Neuro SAN and MCP: Agent Interconnectivity with Agent Registries

In this post, we break down what makes a high-quality agent registry and how Neuro SAN and MCP support scalable agent-to-agent integration..


Agent registry

The concept of agent registries is quickly emerging as a foundational building block for agentic systems. As more platforms adopt agent-based architectures, the need for a shared, discoverable way to describe and invoke agent capabilities becomes more urgent. Both Neuro SAN and MCP agent registries answer that need by acting as an integration catalog focused not on static APIs, but on agent capabilities described in natural language that can be consumed by both humans and other agents. In doing so, they bridge the gap between traditional API registries and service catalogs, shifting the emphasis from endpoints to agent skills.

At their core, MCP registries provide a scoped, platform-neutral exchange layer. They allow a wide range of calling agent types to query what other agents or tools can do, without tightly coupling those callers to specific agent framework implementations. This neutrality is what makes MCP a credible attempt at a lingua franca for agentic systems, though in its current form it does have some weak points (discussed below).
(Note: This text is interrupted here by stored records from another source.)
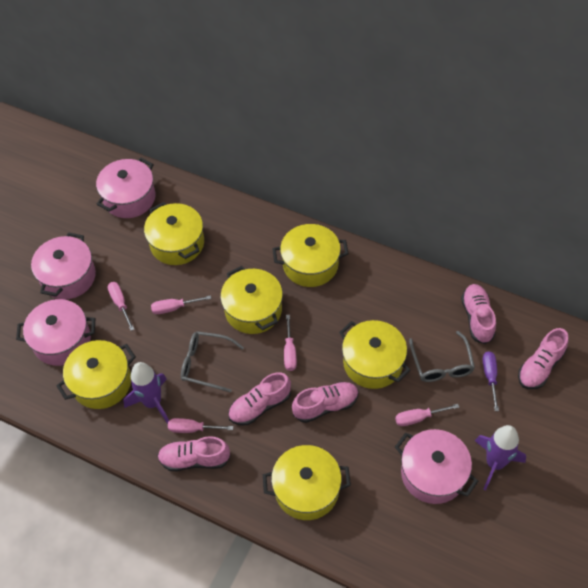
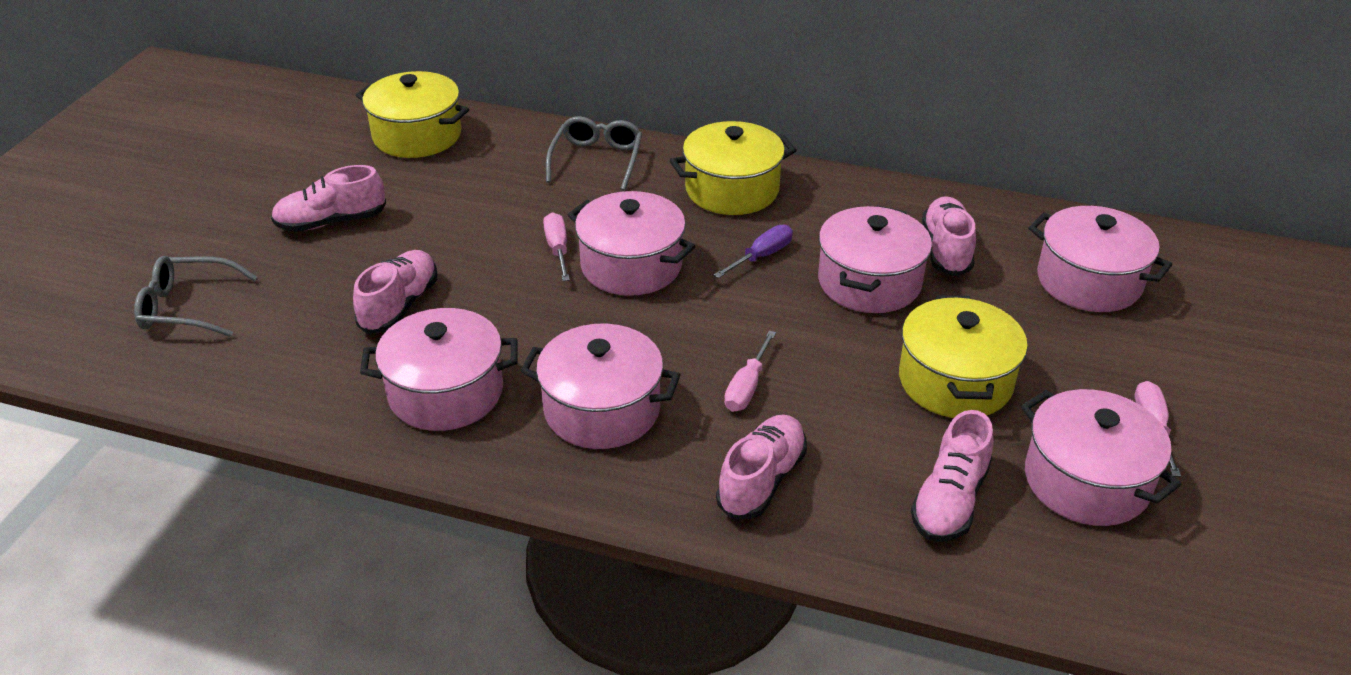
pink pot: 4 -> 6
pink screwdriver: 5 -> 3
purple rocket: 2 -> 0
yellow pot: 6 -> 3

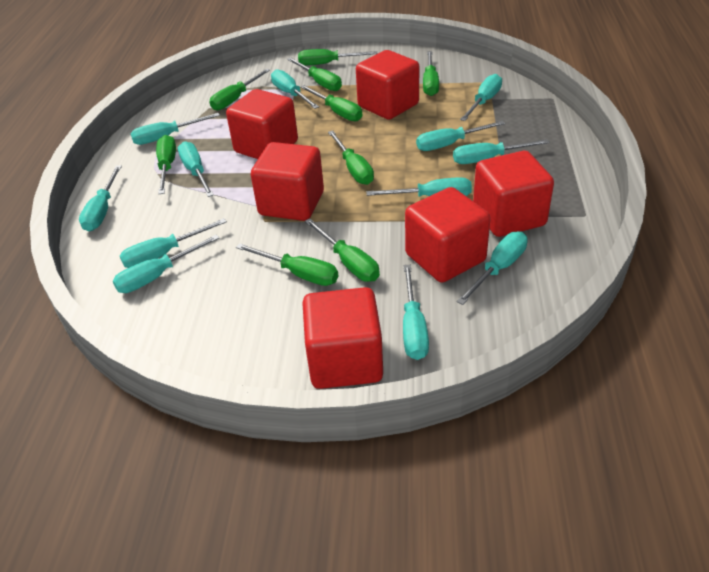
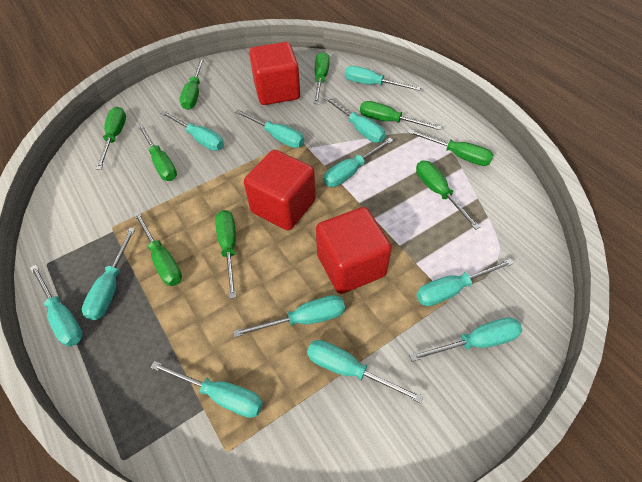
red cube: 6 -> 3

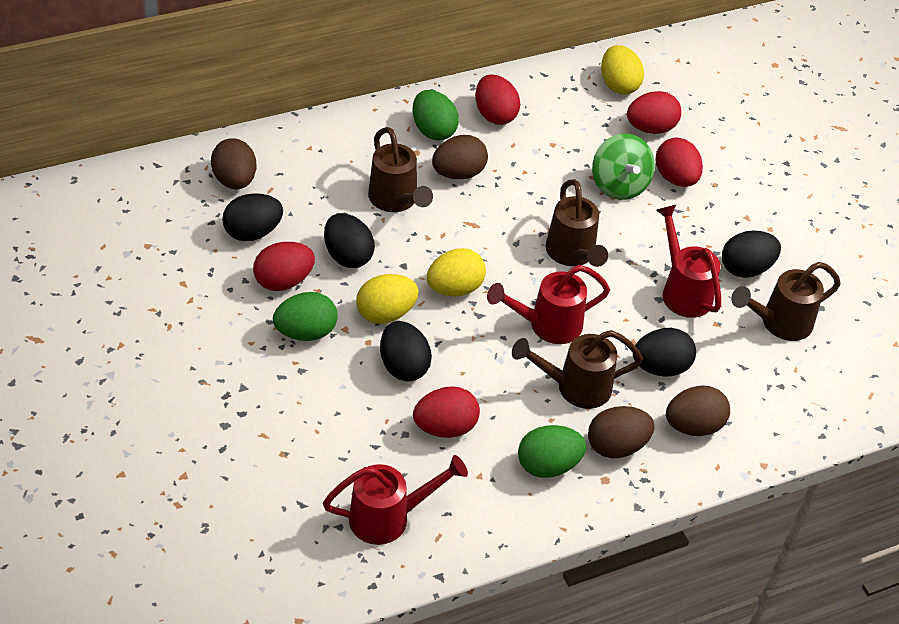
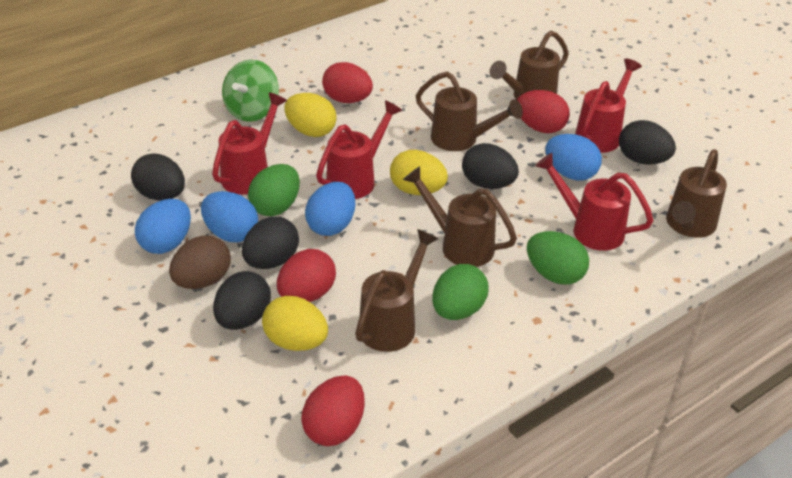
blue egg: 0 -> 4
brown egg: 4 -> 1
brown watering can: 4 -> 5
red egg: 5 -> 4
red watering can: 3 -> 4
Neuro SAN agent servers share this registry-as-exchange aspect of their functionality with MCP registries. In fact, with Neuro SAN, every server can by default act as its own MCP registry for the agent networks it hosts. MCP visibility can be configured on a network-by-network basis without writing code, allowing teams to precisely control what capabilities are exposed. This configuration-driven approach supports scalability while respecting security boundaries.

What Makes a Quality Agent Registry

A high-quality agent registry does not start from scratch. It builds on the lessons learned from API registries and inherits their expectations around authentication, authorization, security, governance, and operational consistency. These concerns are not optional; without them, registries risk becoming brittle or unsafe integration points.

At the same time, there are clear limits to what a registry itself should enforce. Security guardrails and privilege boundaries are ultimately the responsibility of the underlying agents and tools, not the registry-as-exchange. Attempting to enforce these concerns at the registry level can easily become either too heavy—by introducing intermediary agents and complexity—or too weak, by relying on declarative tags that can be faked or quickly become outdated as agent implementation changes. While additional layers can be introduced to support security controls automatically, they come at a cost of deployment complexity and latency.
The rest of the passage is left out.